Anand Krishna adalah pria keturunan India kelahiran Solo, Jawa Tengah, 1956. Pendidikan dasarnya dia peroleh di Lucknow di Negara Bagian Uttar Pradesh, India. Sejak usia sangat muda, melalui ayahnya, dia sudah berkenalan dengan ajaran Shah Abdul Latief, seorang mistik sufi yang ia kagumi. Di samping itu, dia juga merupakan murid termuda Sheikh Baba, mistik sufi yang hidup sehari-harinya sebagai penjual es balok. Dari Pacific Southern University, USA, dia mengantongi gelar MBA, dan kemudian dia berkutat dalam dunia bisnis modern di sejumlah perusahaan besar di Indonesia.“Dunia kebatinan” rupanya lebih menggairahkan untuk diselami sepenuh waktu hidupnya, setelah secara misterius dia sembuh dari penyakit leukemia. Untuk itu dia mendirikan padepokan yang dia beri nama Anand Ashram (berafiliasi dengan PBB sejak tahun 2006), sebagai tempat kumpul bersama orang-orang yang tertarik untuk melakukan “olahrohani”.
Saat ini Anand Ashram memiliki beberapa kampus, antara lain di Yogyakarta dan Bali, serta puluhan sayap yang tersebar di seluruh tanah air, dan beberapa perwakilan di luar negeri. Karena kegiatan dan tulisan-tulisannya, dia mendapat Penghargaan Professional Excellence berupa Cultural Doctorate in Sacred Philosophy dari World University, Desert Sanctuary Campus, Benson Arizona, pada 10 Maret 1999.
Lebih dari 100.000 peserta dari puluhan negara pernah mengikuti program meditasi, Yoga, pelatihan Sufi, Zen Tao dll. di bawah bimbingannya langsung. Dan lebih banyak lagi yang telah mengikuti berbagai program di bawah bimbingan “para sahabatnya” yang dipercayai untuk itu.
Hampir 1.000.000 bukunya sudah beredar di masyarakat dan memberi inspirasi kepada pembaca Indonesia. Puluhan juta orang pernah mengikuti ceramah Anand Krishna. Mereka tersebar di Indonesia dan puluhan negara di setiap benua.
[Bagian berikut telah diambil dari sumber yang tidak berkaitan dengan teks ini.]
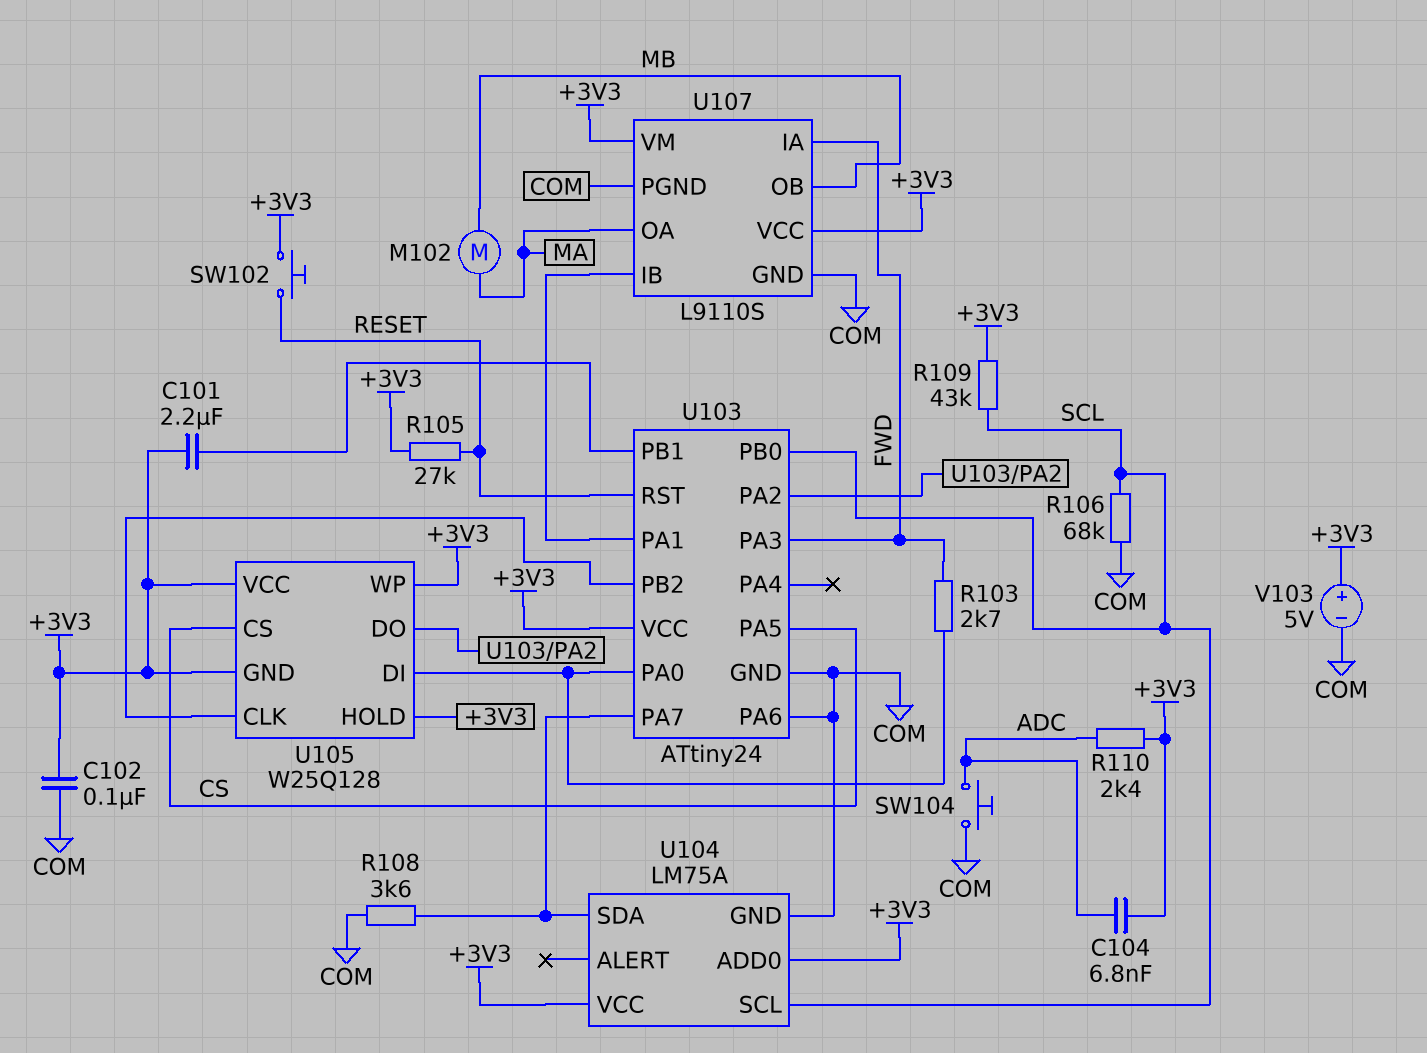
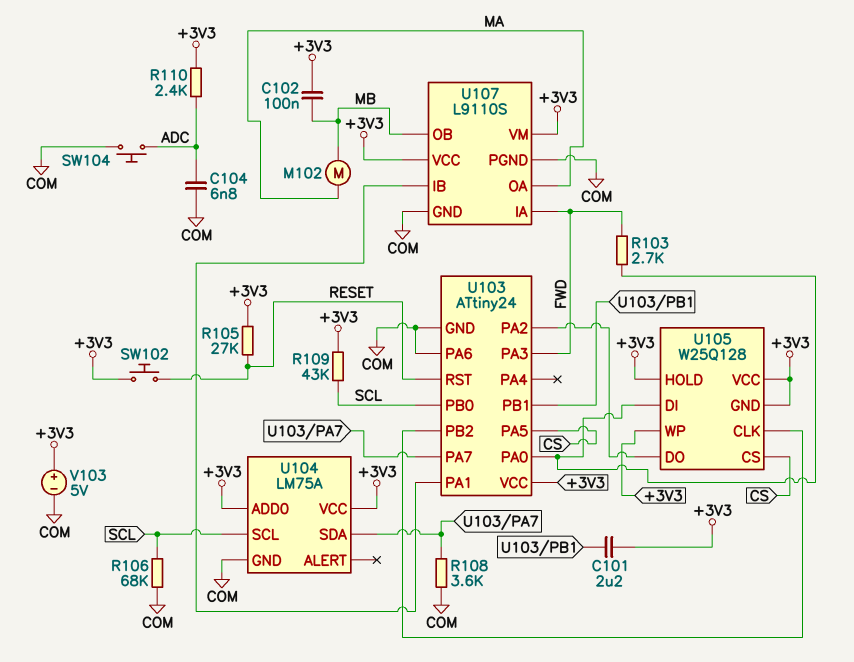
C102: 100nF (+3V3, COM) -> 100nF (+3V3, MB)
C104: 6.8nF (+3V3, ADC) -> 6.8nF (ADC, COM)

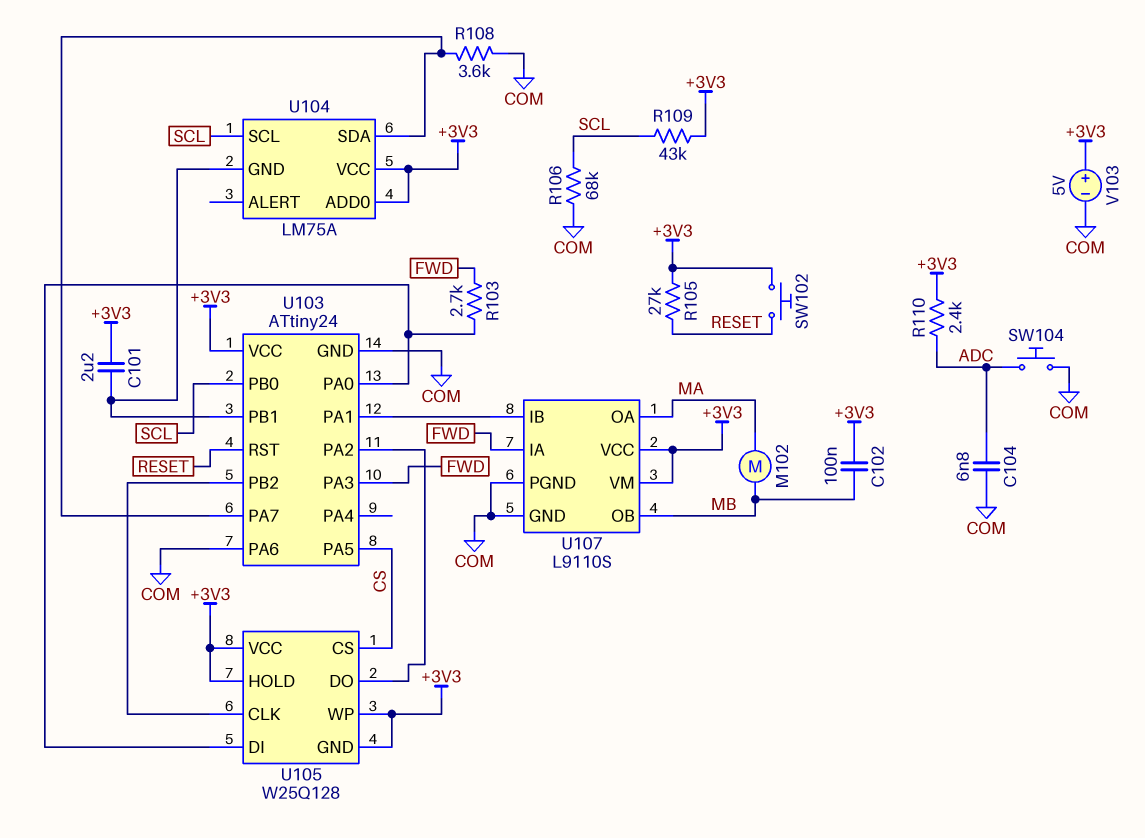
U104 pin GND: COM -> U103/PB1

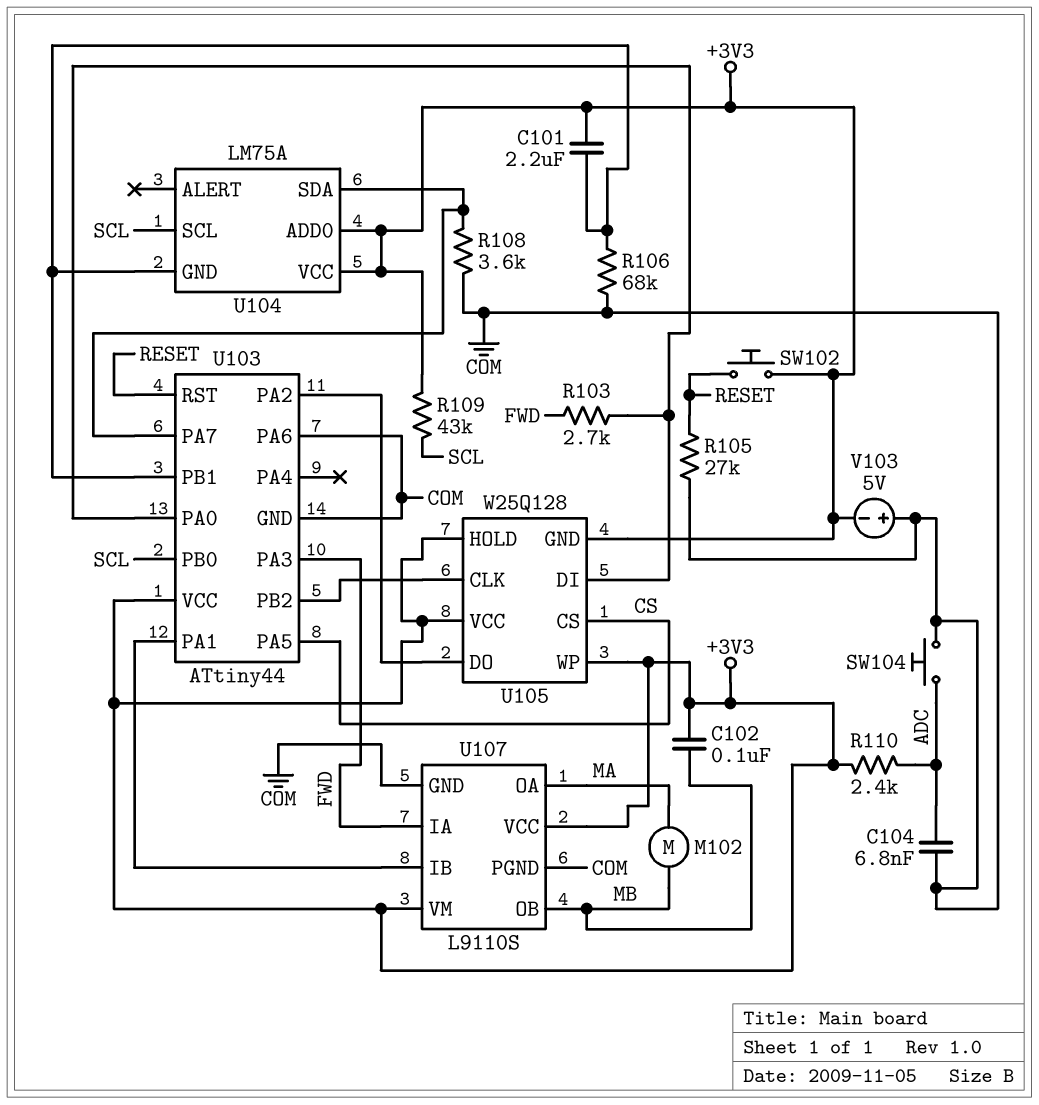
R105: 27k (+3V3, RESET) -> 27k (COM, RESET)
R106: 68k (COM, SCL) -> 68k (COM, U103/PB1)
U103: ATtiny24 -> ATtiny44
V103: 5V (plus +3V3, minus COM) -> 5V (plus COM, minus +3V3)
Selain televisi/radio nasional/regional maupun internasional seperti CNN, Al-Jazeera, BBC, ABC, dll., kurang lebih 100 media cetak/on-line pernah meliput Anand Krishna maupun kegiatannya, seperti The Jakarta Post, The Bali Times, The New Zealand Herald, The Hindustan Times, Tamil Murasu, Kompas, Suara Pembaruan, Media Indonesia, Femina, dan Dewi.
Anand Krishna, yang meyakini bahwa pendidikan adalah proses sepanjang usia, meraih gelar Ph.D. dalam bidang Comparative Religions dari University of Sedona (USA) pada tahun 2011 dengan disertasi mengenai Transpersonal Way of Action yang telah dibukukan dengan judul Karma Yoga bagi Orang Modern. Kesibukannya terakhir adalah sebagai penggagas dan program-creator untuk sarana pendidikan online/e-learning (www.oneearthcollege.com).